On the one hand, it seems we must say that S and L are two and not one. On the other, it seems we must say that they are one and not two.
Perhaps we can say that what we have here is a binity, a two-in-one. If binities are actual, then they are possible, even if it is not wholly clear how they are possible. Assuming that the real cannot be contradictory, then the apparent contradiction of a two-in-one must be merely apparent. If this fifth strategy works, one will come to see that the Trinitarian contradiction is merely apparent, even if one does not achieve full clarity as to how the Trinity is possible. (But of course the transcendence of God ought to insure that much about him will remain beyond the ken of our finite intellects both here below and in the life to come, if there is one.)
The Contradiction as Unavoidable
6. Take the contradiction to be real or unavoidable -- since both limbs are justifiable -- and as proof that the triune God is impossible and hence necessarily nonexistent. In other words, adopt the following stance: (i) there is excellent reason to say that God must be one; (ii) there is excellent reason to say that God must be three; (iii) it is a contradiction to maintain that God is both one and three; (iv) therefore, God is impossible, hence nonexistent.
7. Take the contradiction to be unavoidable as in #6 and as proof that God is logically impossible.

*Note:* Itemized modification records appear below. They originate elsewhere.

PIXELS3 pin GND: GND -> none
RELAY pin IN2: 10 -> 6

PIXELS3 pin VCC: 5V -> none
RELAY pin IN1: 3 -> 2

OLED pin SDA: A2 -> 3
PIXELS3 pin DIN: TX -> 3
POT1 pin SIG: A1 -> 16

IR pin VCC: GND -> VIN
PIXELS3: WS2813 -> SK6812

But instead of inferring from logical impossibility to necessary nonexistence, draw the conclusion that God exists despite the contradiction. One is reminded of the phrase attributed to Tertullian: Credo quia absurdum, I believe because it is absurd (logically contradictory). This also appears to be the position of Kierkegaard. What distinguishes strategy #6 from #7 is that in the former one takes logic as having veto power over reality: one takes the logically impossible, that which cannot be thought without contradiction, to be really impossible, impossible in reality apart from thought. That is, one takes the finite discursive intellect to be at least negatively related to extramental reality: nothing can be real unless it is thinkable by us without contradiction. Strategy #7, however, rests on the assumption that there can be a reality -- the divine reality -- which is not subject to logical laws which, if this strategy is correct, can only be our laws. What is necessarily false for us can nonetheless be true in reality.
8. Take the contradiction to be real or unavoidable, but also to be true. In both #6 and #7, the contradiction is taken to to be false, indeed necessarily false, but on this dialetheist option, it is a true contradiction. Accordingly, the Trinity doctrine is a true contradiction!

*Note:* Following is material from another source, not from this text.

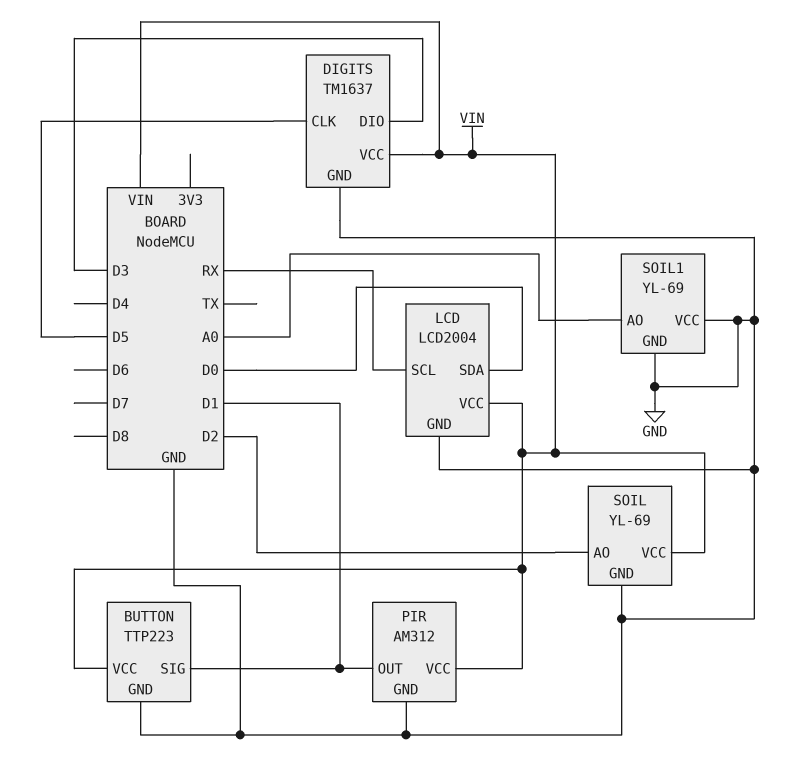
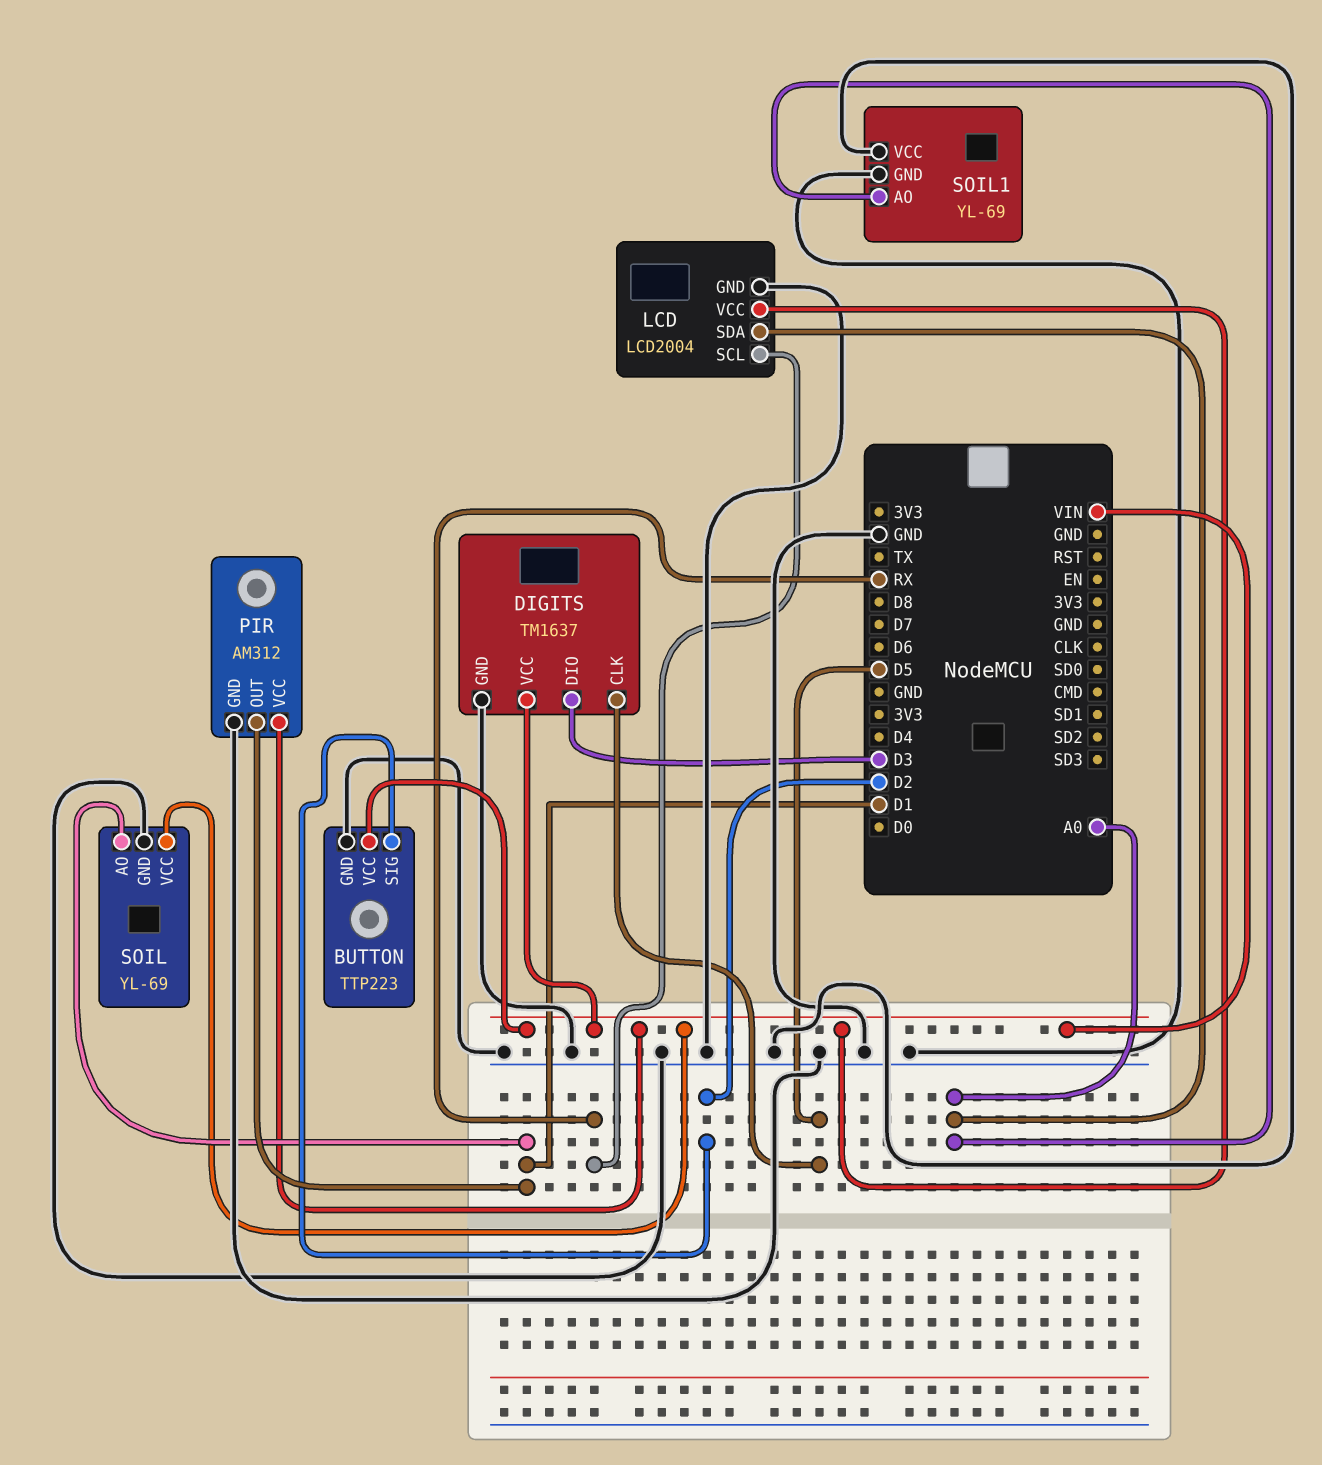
BUTTON pin SIG: D1 -> D2
LCD pin SDA: D0 -> A0
SOIL pin AO: D2 -> D1

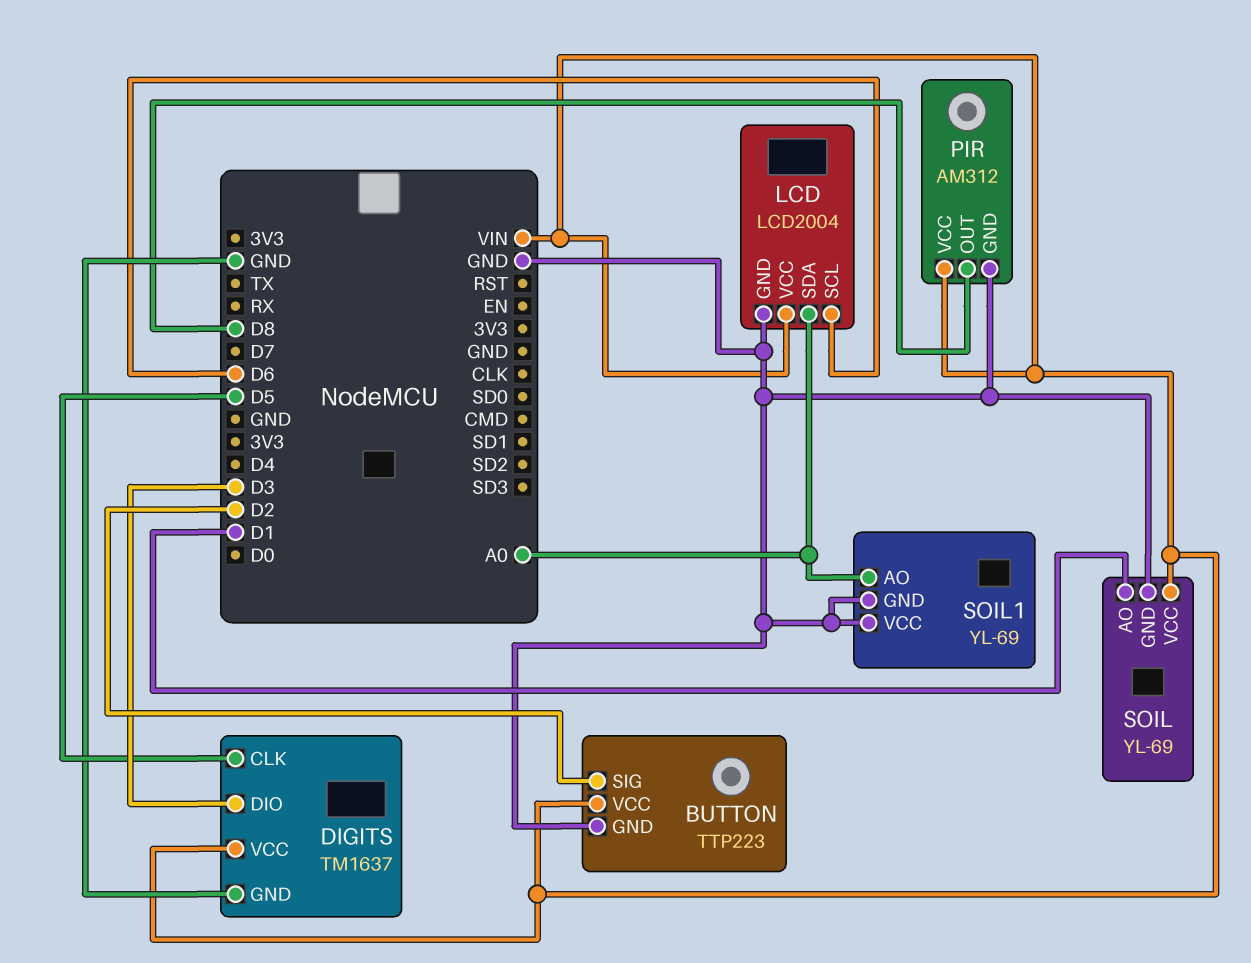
LCD pin SCL: RX -> D6
PIR pin OUT: D1 -> D8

Are there any other options? Note that the relative identity approach falls under #4.
UPDATE. Chad comments:
Regarding "are there any other options?" on approaches to the Trinity paradox.
Another option that falls under the 'apparent contradiction' category is mysterianism: the contradiction is apparent only, but the resolution is a mystery, either heretofore or in principle.
Another option, which might stand between the 'apparent contradiction' and 'contradiction' categories, is van Inwagen's relative identity approach: The Trinity is contradictory if the standard logic of identity is correct, apparently contradictory if not.
Yet another option that falls under the 'contradiction' category: To say that a father can beget a son without a mother is a parent [patent?] contradiction.
Chad is right about mysterianism. That is a further option under the first category. I'm surprised I overlooked it. As for the relative identity approach, this was Peter Geach's before it was van Inwagen's. But doesn't this approach fall under #4? I'm not sure why Chad calls his third point a third option. Furthermore , isn't 'beget' a technical term in Trinitarian theology? The Son is said to be "begotten not made." The idea, I take it, is to avoid saying that the Son is created. If created, then a creature, then not God. If 'beget' has a technical meaning, why should it be a contradiction to say that the Father begets the Son?